The 13 August 1824 issue of the Albany Argus noted the mummy had arrived the previous Tuesday, the 10th. It would not remain long in the city, for it was destined to be heading back down the coast to Rhode Island.

The Rhode Island American noted on 31 August 1824:

“Among the curiosities of commencement, we notice the exhibition of an Egyptian mummy, at the Court-House … A similar curiosity is also exhibiting at the Museum, opened by Mr. Greenwood, in this town.” (This was Turner's mummy.)

Greenwood's mummy exhibition would put an end to Padihershef's uniqueness and return him to Boston and the Ether Dome at Massachusetts General Hospital where he now lies in state with his inner coffin, the formerly erect coffins and mummy having been conserved and redisplayed horizontally.

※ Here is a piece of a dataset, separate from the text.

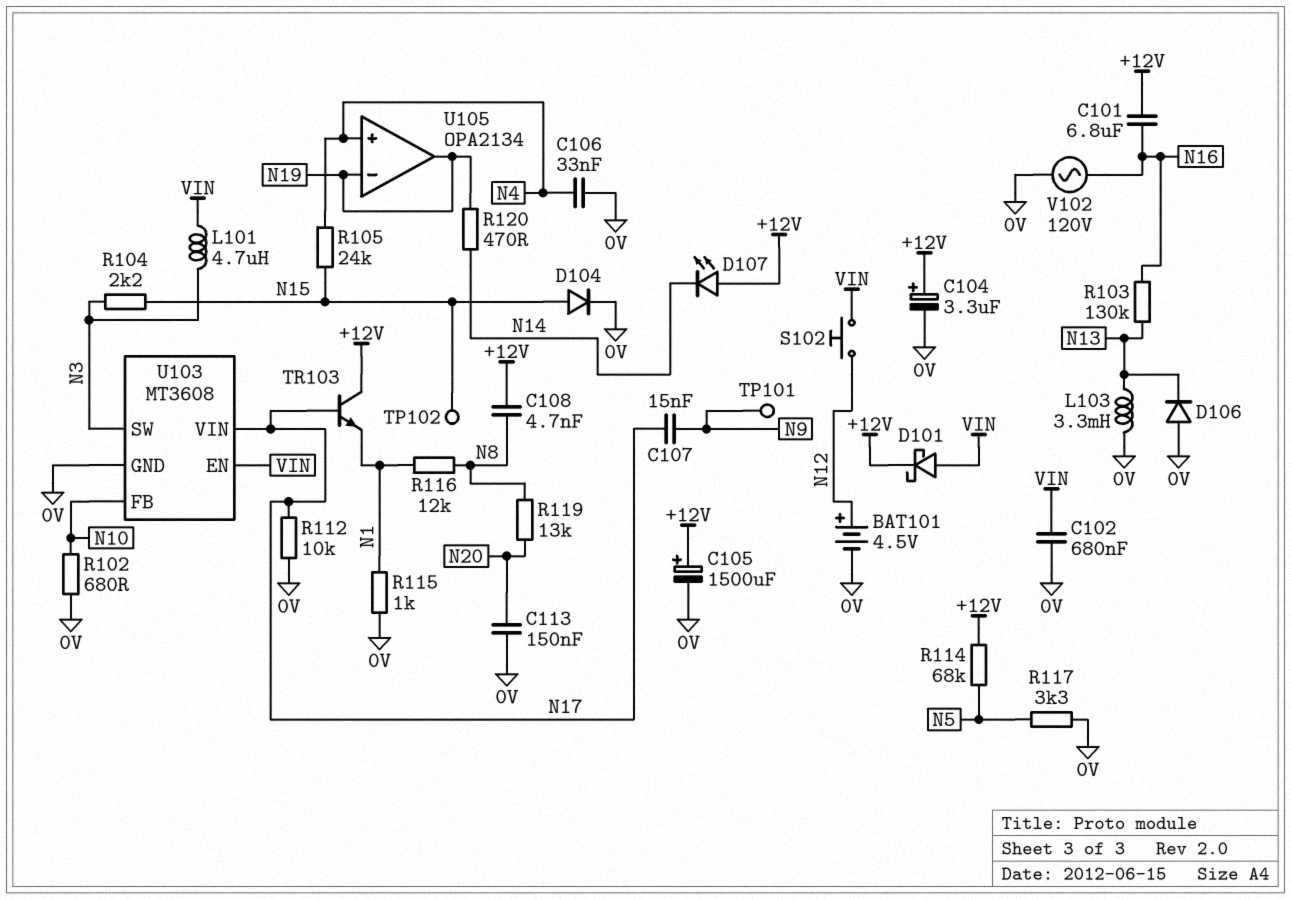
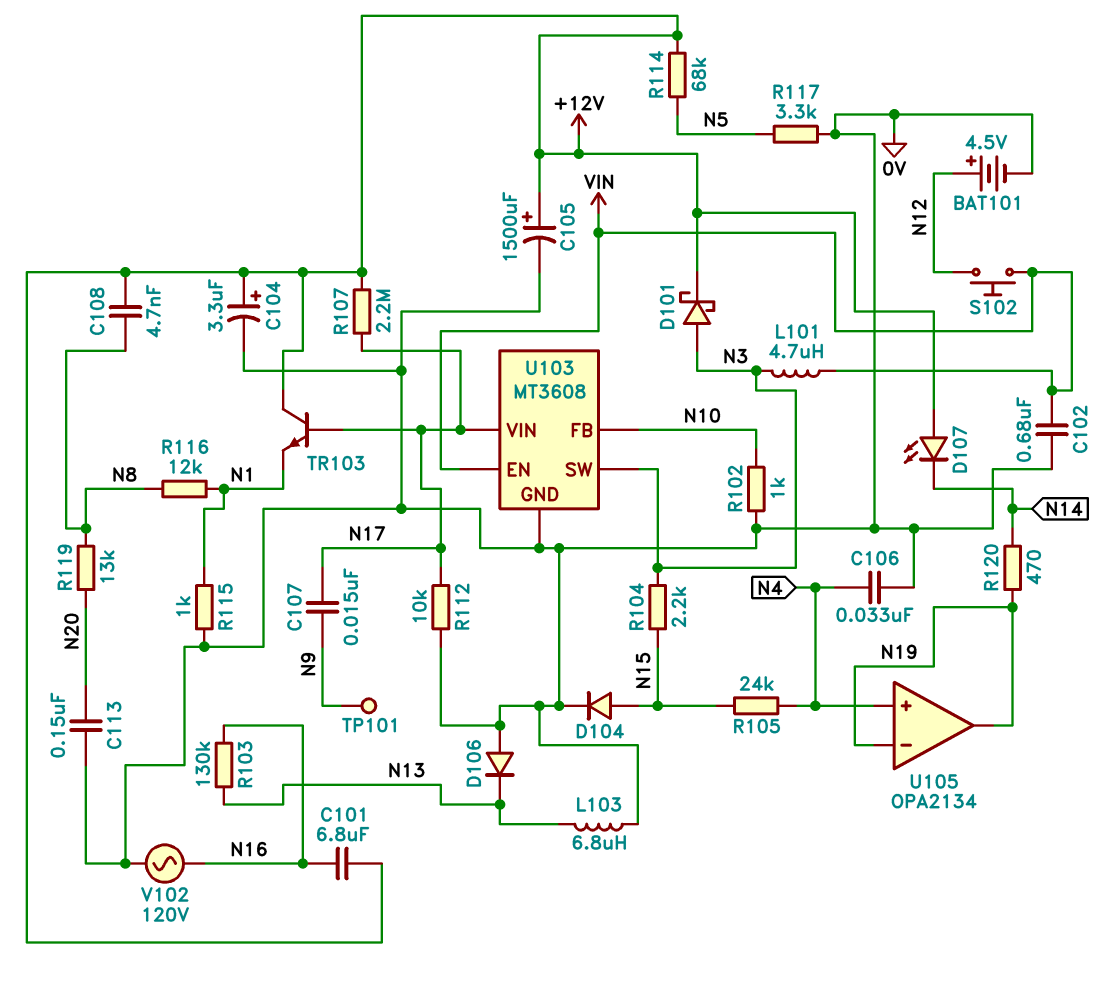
D101: schottky (A VIN, K +12V) -> schottky (A N3, K +12V)
L103: 3.3mH (0V, N13) -> 6.8uH (0V, N13)
R102: 680 (0V, N10) -> 1k (0V, N10)
R107: none -> 2.2M (+12V, N17)
TP102: test point (N15) -> none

Padihersehef's outer coffins are at the George Walter Vincent Smith Art Museum in Springfield, Massachusetts where they were "discoverd" in the 1980's and matched to the mummy. The mummy and it's coffins had been on loan the the Museum of Fine Arts in Boston, but only the mummy and the innermost coffin were returned to the Massachusetts General Hospital. The MFA had no record of whence they had come and so sold them to George Walter Vincent Smith for his art museum.

Note: The outer coffins at the GWVSAM were the beginning of my interest in mummies almost 60 years ago.